Now we can proceed to the Paragraph Specifications. The remaining Character Specifications we may discuss in another column. The Paragraph Specifications dialog box allows you to set left indent, right indent and first line indent. In addition, here is where you create hanging indents, such as utilized in bulleted lists, by setting a left indent, then a first line indent that is a negative value equal to the left indent. Then, when we set our tabs, you will create a left-aligned tab equal to the left indent. The second set of fields allow you to specify space before and space after a paragraph. Remember that a paragraph is that block of text between two hard returns, ENTER, including the following hard return. Use the space before and space after fields instead of "double spacing" between paragraphs or after headings. Below the indent fields you will find the justification control. "Left" will give your text a ragged right edge, "Right" will give your text a ragged left edge, "Justify" will assure that both edges are smooth, while "Center" will display a ragged left and a ragged right. "Force Justify" is particularly useful for single lines of display text, to assure a flush left and a flush right.

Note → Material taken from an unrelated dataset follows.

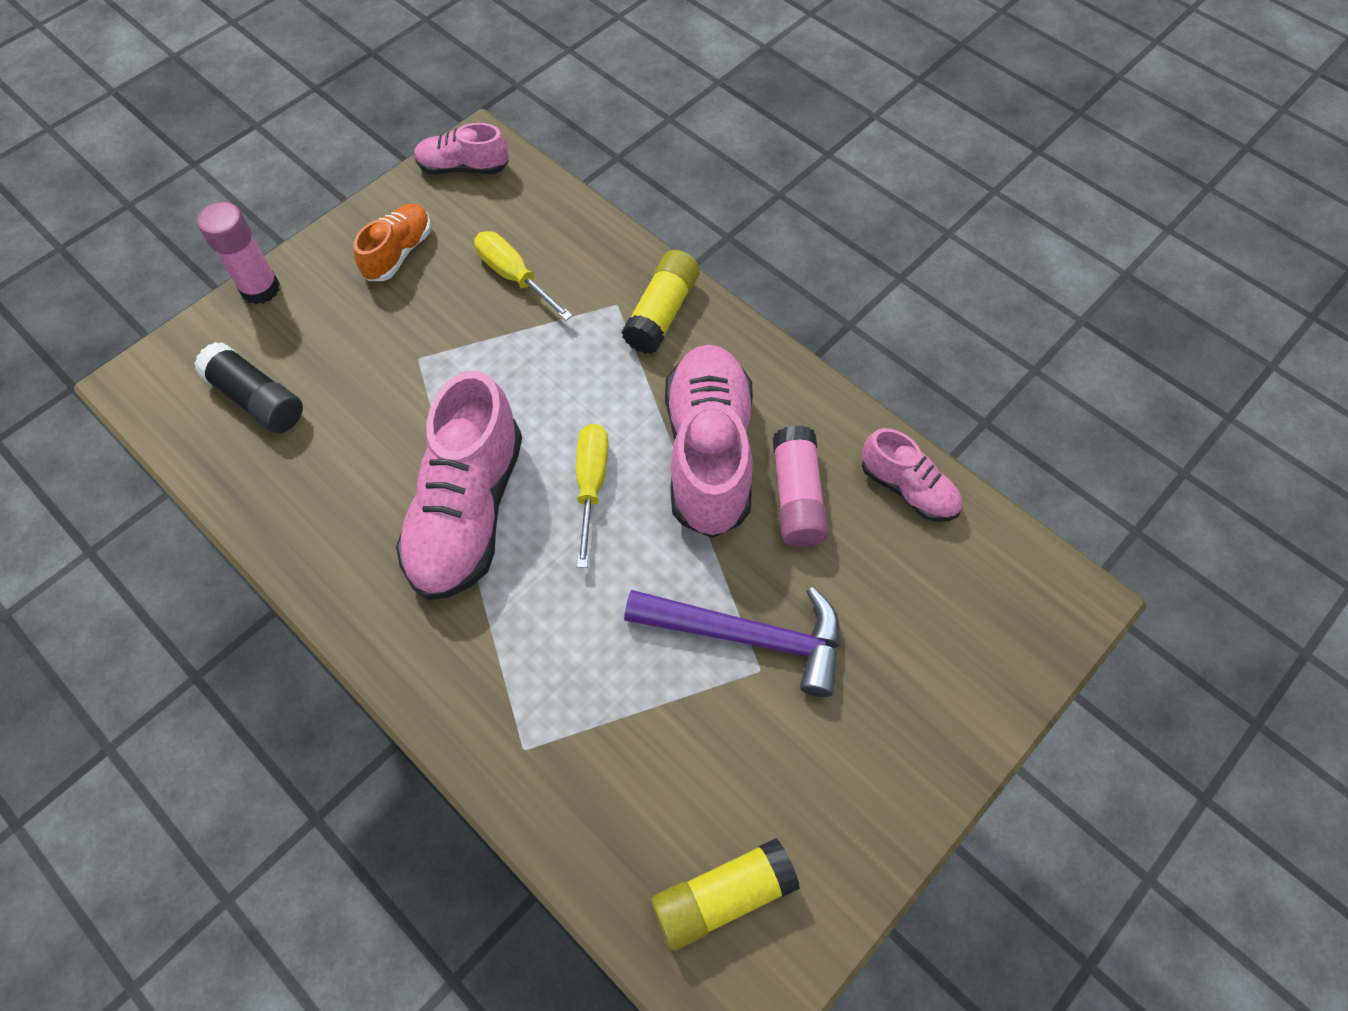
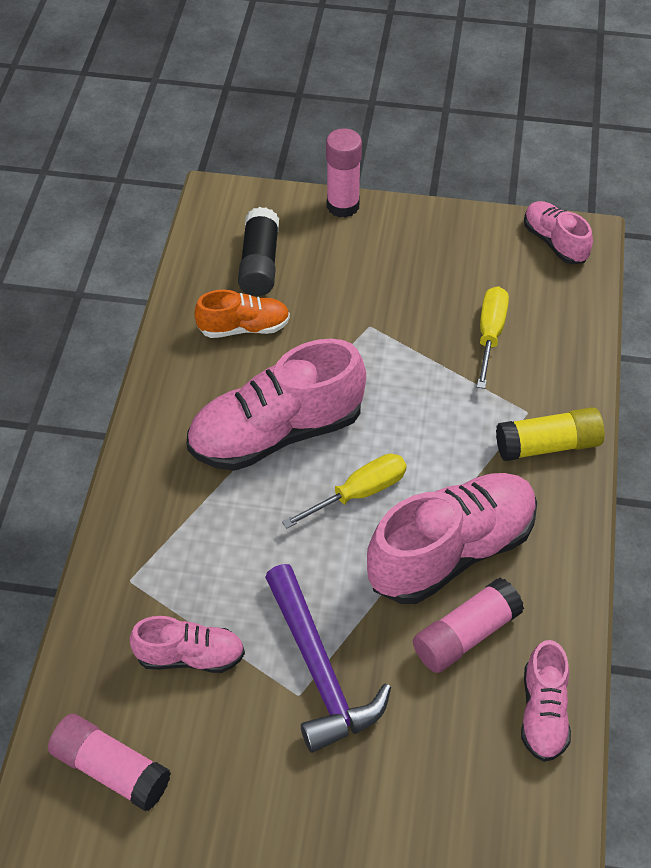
camera: 55 degrees right, 10 degrees down
(399, 253) = (444, 257): orange shoe -> orange shoe (244, 328)
(652, 743) = (190, 656): none -> pink shoe
(722, 896) = (111, 770): yellow glue stick -> pink glue stick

The final set of fields at the bottom of the Paragraph Specifications dialog box are concerned with keeping lines of text from separating when they should be staying together. You really don't wish to have the first line of a new paragraph appear at the bottom of the last column of a page and the remainder of the paragraph at the top of the first column on the next page. Turning on "Widow Control " will prevent this from occurring, while "Orphan Control" will prevent the same from happening with the last line of the paragraph.

Below the "OK" and "Cancel" buttons is a button labeled "Rules." Pressing this button brings up another dialog box that allows you to specify a rule before or after your paragraph. This powerful and flexible Pagemaker tool has so many useful features that I must reserve in-depth discussion for another column. Similarly, the final button in the Paragraph Specifications dialog box is labeled "Spacing" and the associated dialog box allows you, the user, to precisely control word and character spacing for your paragraph, among other things. I encourage you to experiment with these settings and consult your documentation to learn more about the subtleties of these controls. Space constraints forbid me from giving these features the treatment which they deserve.

The third button in the Style Options dialog box concerns Tabs. The Pagemaker default is a left-aligned tab every one-half inch. This is almost never suitable for anything you will ever do. Use this powerful feature to set your tabs properly, rather than just living with the defaults. Besides left-aligned, Pagemaker offers right-aligned, center-aligned and decimal-aligned, particularly useful when dealing with dollars and cents. In addition, any of these tabs may be set to repeat at given intervals and may be assigned a leader of dots, dashes, underlines or custom characters of any kind.

The final button in the Style Options dialog box is Hyphenation. For letters or other documents with wide columns, it is useful to turn hyphenation off. For more narrow columns, you may specify the "hyphenation zone" in inches. This tells Pagemaker how close to the right margin a given word must appear before it can be considered eligible for hyphenation. The exact hyphenation parameters are set up on a word-by-word basis in PageMaker's English dictionary, which can be edited by the user.

Pagemaker's Style Options feature, properly used, allows the user, after making careful measurements, to simply type up complex business forms in one piece. A single text block may contain all the rules, lines, heads and boxes required for an invoice, prescription pad, or inventory sheet. Furthermore, when it becomes time to change the form, it is easily edited.